(NewsNation) — The discovery of a bloody knife, the purchase of hundreds of dollars of cleaning supplies and a reported car cleaning appointment are among new details the prosecution presented at the arraignment of Brian Walshe, husband of missing Massachusetts mother, Ana Walshe.

For the first time since she disappeared, there are also words from Ana, in the form of a letter she wrote to the judge in her husband’s federal art fraud case, expressing love and support for him.

“I am writing this letter to you to express my gratitude for having allowed Brian to spend the last eight months at home supporting his children and closest family members,” the letter read. “Brian has been working consistently on breaking the past habits of his family, and we are all looking forward to the new chapter of his life.”
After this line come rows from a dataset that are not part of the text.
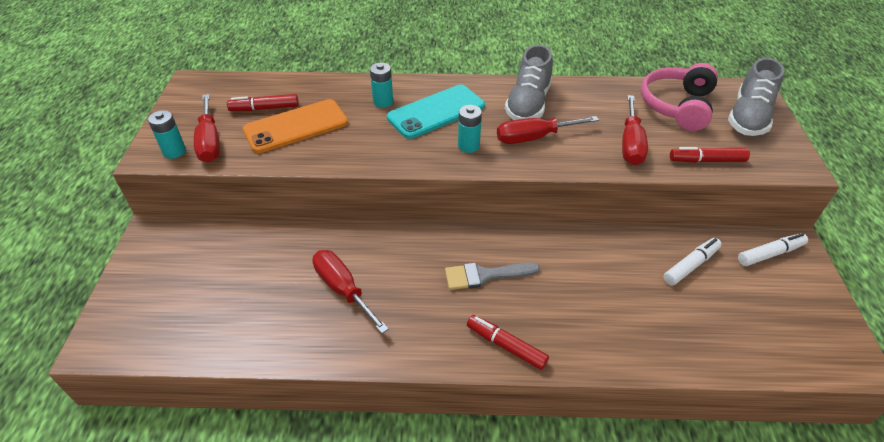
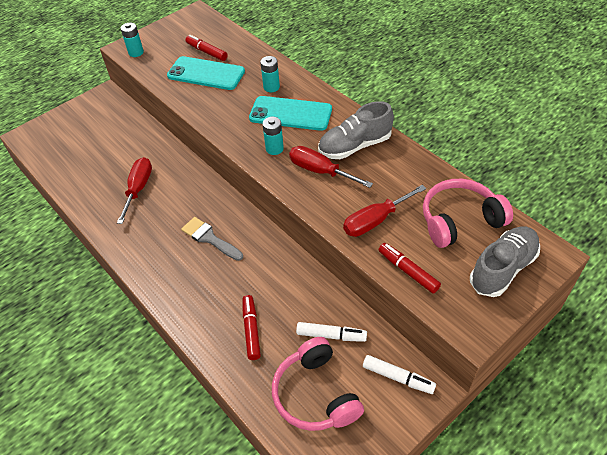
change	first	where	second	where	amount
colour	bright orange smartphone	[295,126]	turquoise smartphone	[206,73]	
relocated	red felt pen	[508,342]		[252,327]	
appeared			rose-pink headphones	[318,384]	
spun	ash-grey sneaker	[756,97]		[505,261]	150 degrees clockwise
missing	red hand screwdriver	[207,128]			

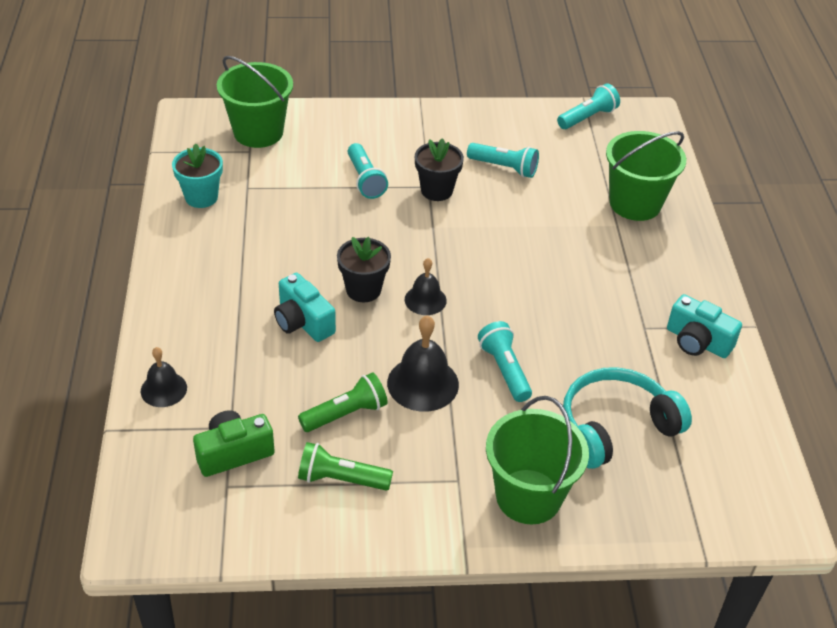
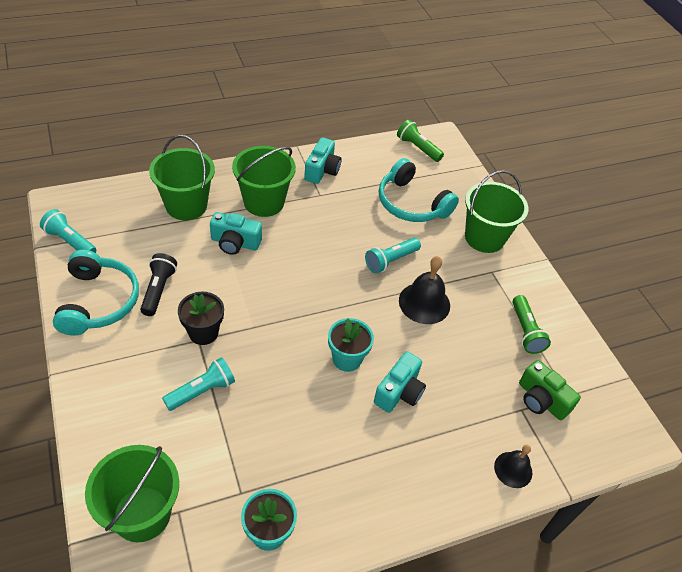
change	first	where	second	where	amount
appeared			turquoise headphones	[96,293]	
colour	turquoise flashlight	[503,160]	ebony flashlight	[158,284]	
appeared			turquoise compact camera	[236,233]	
appeared			leaf-green pail	[264,181]	
colour	ebony plant pot	[364,270]	turquoise plant pot	[351,345]	
relocated	leaf-green flashlight	[343,402]		[420,141]	
missing	ebony bell	[426,286]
Now, Brian has been charged with lying to police during the course of the investigation into his wife’s disappearance.

Investigators revealed they found possible evidence at a trash transfer station north of Boston near Brian’s mother’s home and evidence inside the couple’s basement.

Police found a broken knife and blood in the basement of the couple’s Cohasset home, the prosecutor said at his arraignment on Monday, although she did not say whose blood it was.
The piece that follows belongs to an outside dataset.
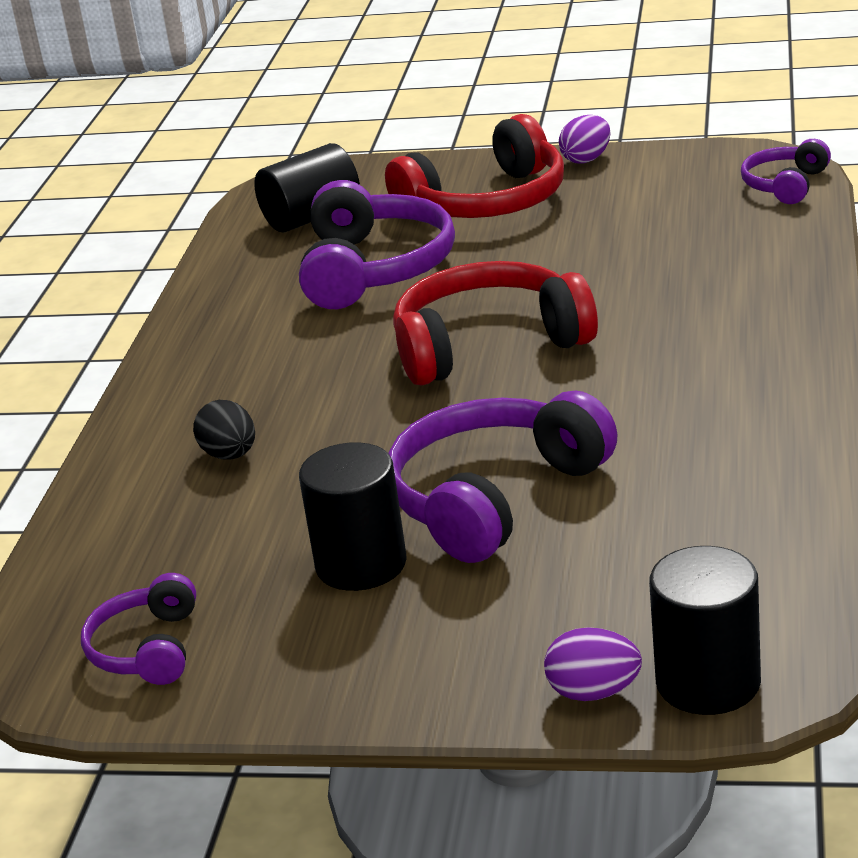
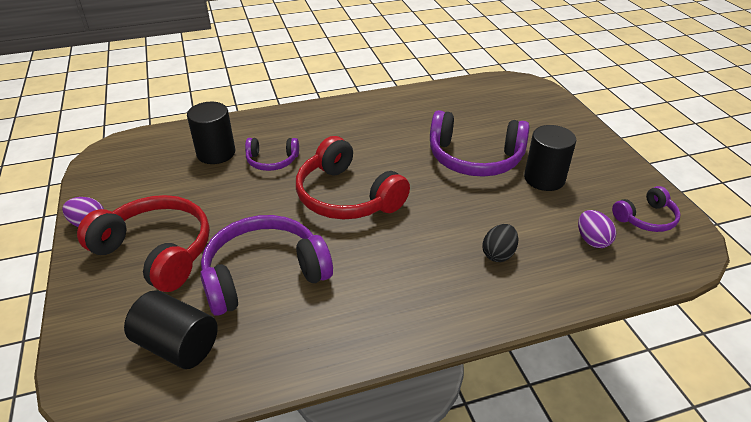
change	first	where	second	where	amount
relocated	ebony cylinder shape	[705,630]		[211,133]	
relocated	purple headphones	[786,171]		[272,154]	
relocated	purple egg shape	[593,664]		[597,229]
Sources also told NewsNation on Tuesday that a man by the name of Brian, but with a different spelling, made an appointment last week at a car detailing shop near his Cohasset home. The customer never showed.

Podcast “The Case” also published a voicemail, purportedly from Brian, to a friend of Ana’s on the day her work reported her missing.

“If you know anyone that may have had contact with her, you know I am trying to call everyone. I am sorry to bother you. I am sure everything is fine,” the voicemail said.

Brian was seen on surveillance video buying $450 worth of cleaning supplies at a home improvement store the day after his wife was last seen, a prosecutor said Monday.

The 47-year-old was held on a $500,000 bond on a charge of misleading investigators in connection with the disappearance of Ana. A not-guilty plea was entered on his behalf.

Brian did not tell police he had been to the home improvement store, where he bought mops, buckets, tarps, tape and other items on Jan. 2, assistant Norfolk District Attorney Lynn Beland said at the hearing in Quincy District Court.

Brian did tell police that he had been to a supermarket and a pharmacy when there is no evidence he had been to either store, she said. He misled investigators so he could either clean up or dispose of evidence, she said.

Brian’s attorney, Tracy Miner, asked for low or no bail, saying her client has voluntarily talked to police and consented to searches of his home, property and cellphone.

“He has been incredibly cooperative,” Miner said.

Ana, 39, a mother of three, was reported missing Wednesday by her employer in Washington, D.C., where the couple has a home and to which she often commutes during the week for work at a real estate company, authorities said.

She was last seen leaving her home in the early morning hours of Jan. 1, purportedly to take a ride-hailing vehicle to Logan International Airport for a flight to Washington, police and prosecutors said. But police have found no indication that she either took a vehicle or boarded any flight out of Logan recently.

Her cellphone has not been used, and there has been no activity on her credit or debit cards, Cohasset Police Chief William Quigley said at a news conference last week.

Authorities searched a wooded area near the family’s home on Friday and Saturday and then spent Sunday at the home.

Brian had been on home confinement while awaiting sentencing in a fraud case involving the sale of fake Andy Warhol paintings, according to federal court records. Cohasset police said Ana’s disappearance and her husband’s case appear to be unrelated.

The couple’s three young children are in state custody.